Financial firm may dismiss 20 per cent of workforce

Company, with offices in Canada, rumoured to shrink its operations following trading slump

Workers at the Toronto offices of financial company Nomura Holdings Inc. may be a little uneasy today as news broke about the company looking to potentially slash 20 per cent of its North American workforce.

According to Bloomberg, people with knowledge about the situation believe that the company is on the verge of shrinking its operations following a trading slump.

While decisions are not yet final, one senior manager reportedly told Bloomberg that reductions could even extend to 30 per cent of staff in the region as Japan’s largest brokerage declined to comment on the situation.

If the company does choose to reduce its workforce it would be a notable reversal from its plans outlined in December when chief executive officer Koji Nagai stated that the firm planned to increase its staff in North America despite some financial losses.
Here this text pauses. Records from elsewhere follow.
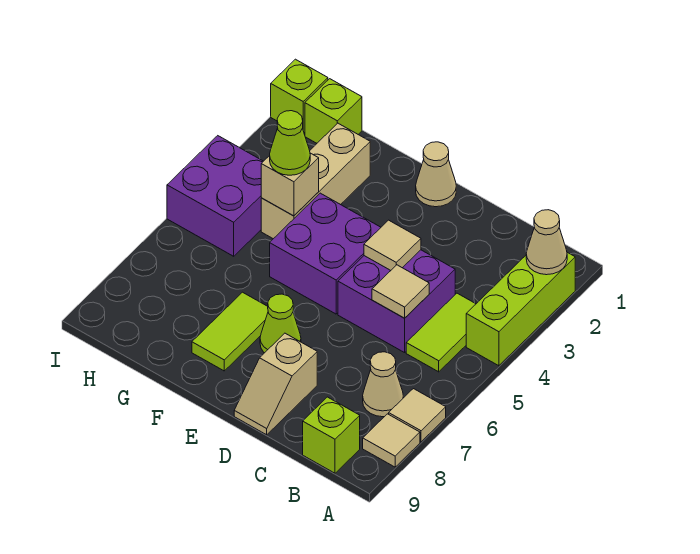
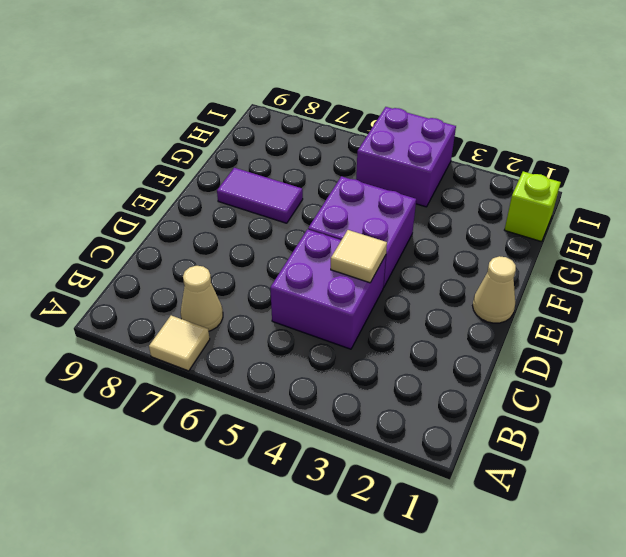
purple tile F7:F8 level 1 -> lime tile F7:F8 level 1
none -> lime brick A2:A4 level 1
none -> tan tile A8 level 1
none -> lime tile B4:B5 level 1

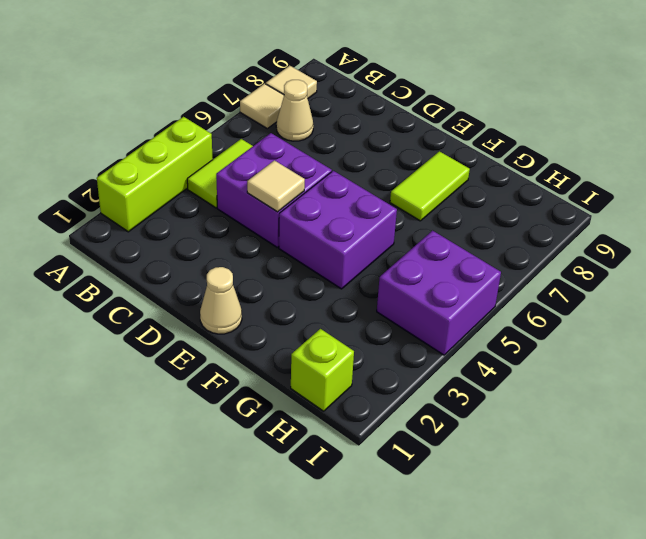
none -> lime brick B9 level 1
none -> tan slope D8:D9 level 1 top 8
none -> lime cone E7 level 1

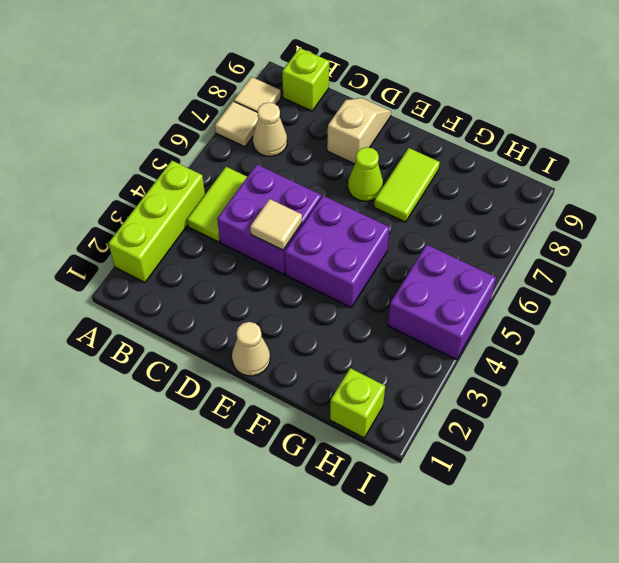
none -> tan brick G2:G4 level 1
none -> lime brick I1 level 1
none -> tan cone A2 level 2

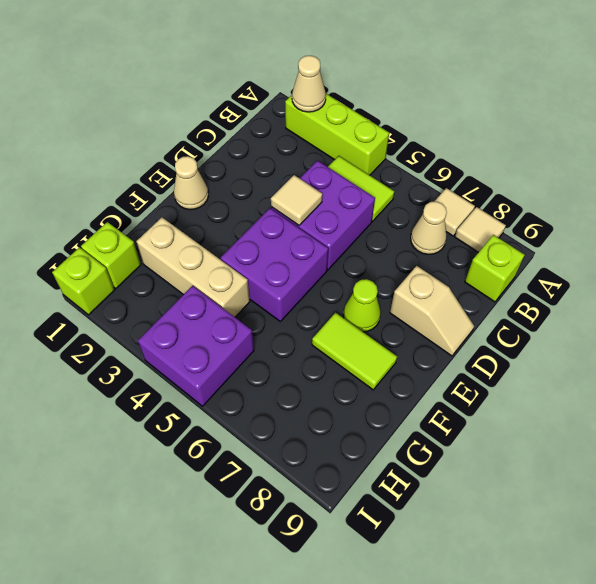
none -> tan tile C5 level 2
none -> tan brick G4 level 2
none -> lime cone G4 level 3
However, a slump in commodity prices, coupled with low interest rates and market swings, seem to have hit the company further. Meanwhile, several rival companies have made job cuts of their own, including Goldman Sachs, Credit Suisse and Bank of America.

Nomura has posted six successive pre-tax losses in the Americas. In fact the company hasn’t made a profit outside its native Japan since the financial year ending March, 2010. The company has also undertaken a host of expansions and pullbacks outside Japan in recent years – buying Lehman Brothers’ Asian and European operations in 2008 only to then pare back operations later.